Saccomanno said he respected the mayor for trying to make life affordable in an increasingly unaffordable city, and for tackling climate change, an issue important to young people.
Earlier Friday, a police motorcade escorted the body to City Hall, where a giant American flag has been hoisted up by the ladders of two firetrucks.
The funeral procession drove through several San Francisco neighborhoods, including Glen Park, where Lee lived. Police officers lined the steps and saluted as the casket was carried up the steps and into City Hall.
The last mayor to lie in repose in the rotunda was George Christopher, who led the city from 1956 to 1964 and died in 2000. Mayor George Moscone and Supervisor Harvey Milk, both assassinated in 1978, also laid in repose in the rotunda.

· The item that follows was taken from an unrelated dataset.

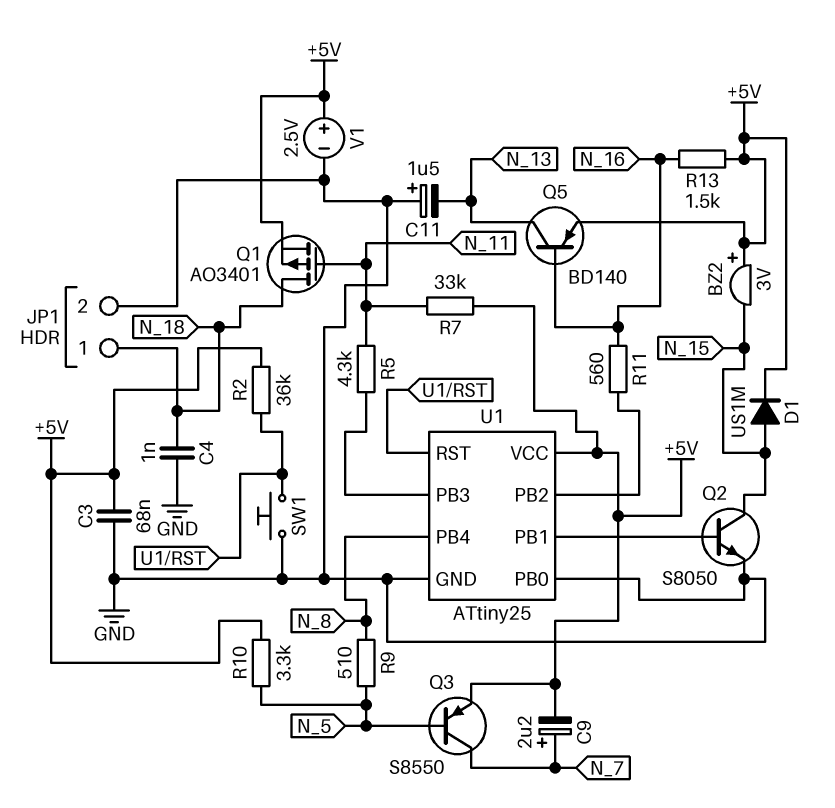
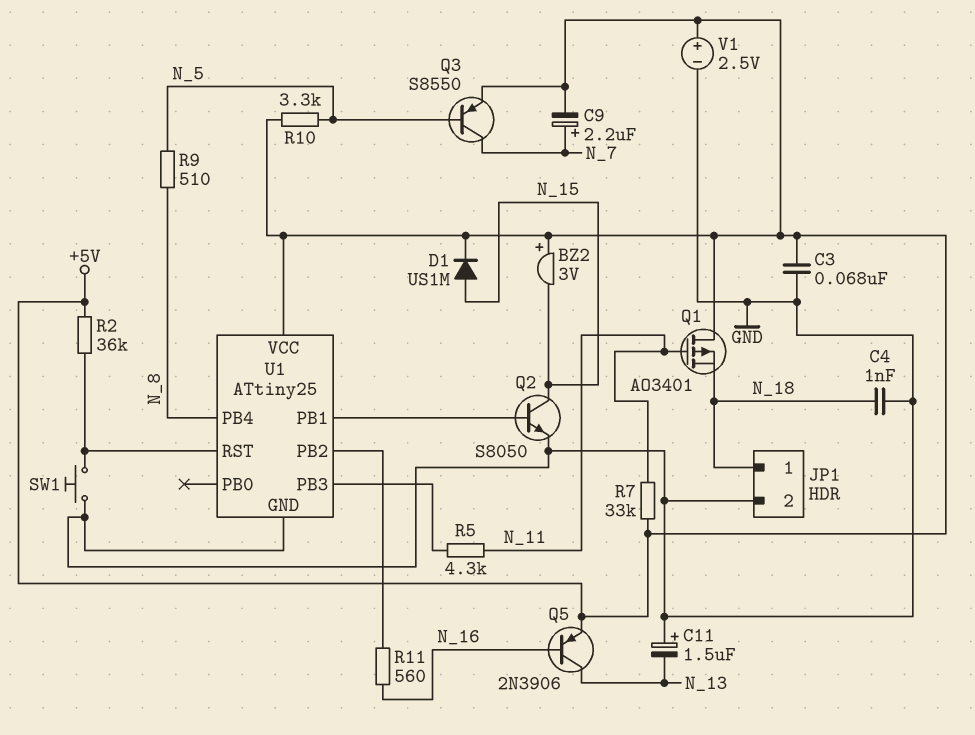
Q1: PMOS AO3401 (G N_11, D N_18, S +5V) -> PMOS AO3401 (G N_11, D +5V, S N_18)
Q5: PNP BD140 (B N_16, C N_13, E +5V) -> PNP 2N3906 (B N_16, C N_13, E +5V)
R13: 1.5k (+5V, N_16) -> none
U1 pin PB0: GND -> none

Lee was elected in 2011 and re-elected in 2015 after being appointed to serve the remainder of former Mayor Gavin Newsom's term in 2011. He was a civil rights lawyer and longtime San Francisco administrator known for his corny sense of humor and dedication to public service.
Supporters say Lee didn't receive enough credit for working to build affordable housing and battling homelessness. Critics say Lee didn't do enough to stand up to tech companies after he lured the industry to San Francisco with a tax break in 2011.
The casket will be on display until 7 p.m.
San Francisco will host a public memorial for Lee on Sunday.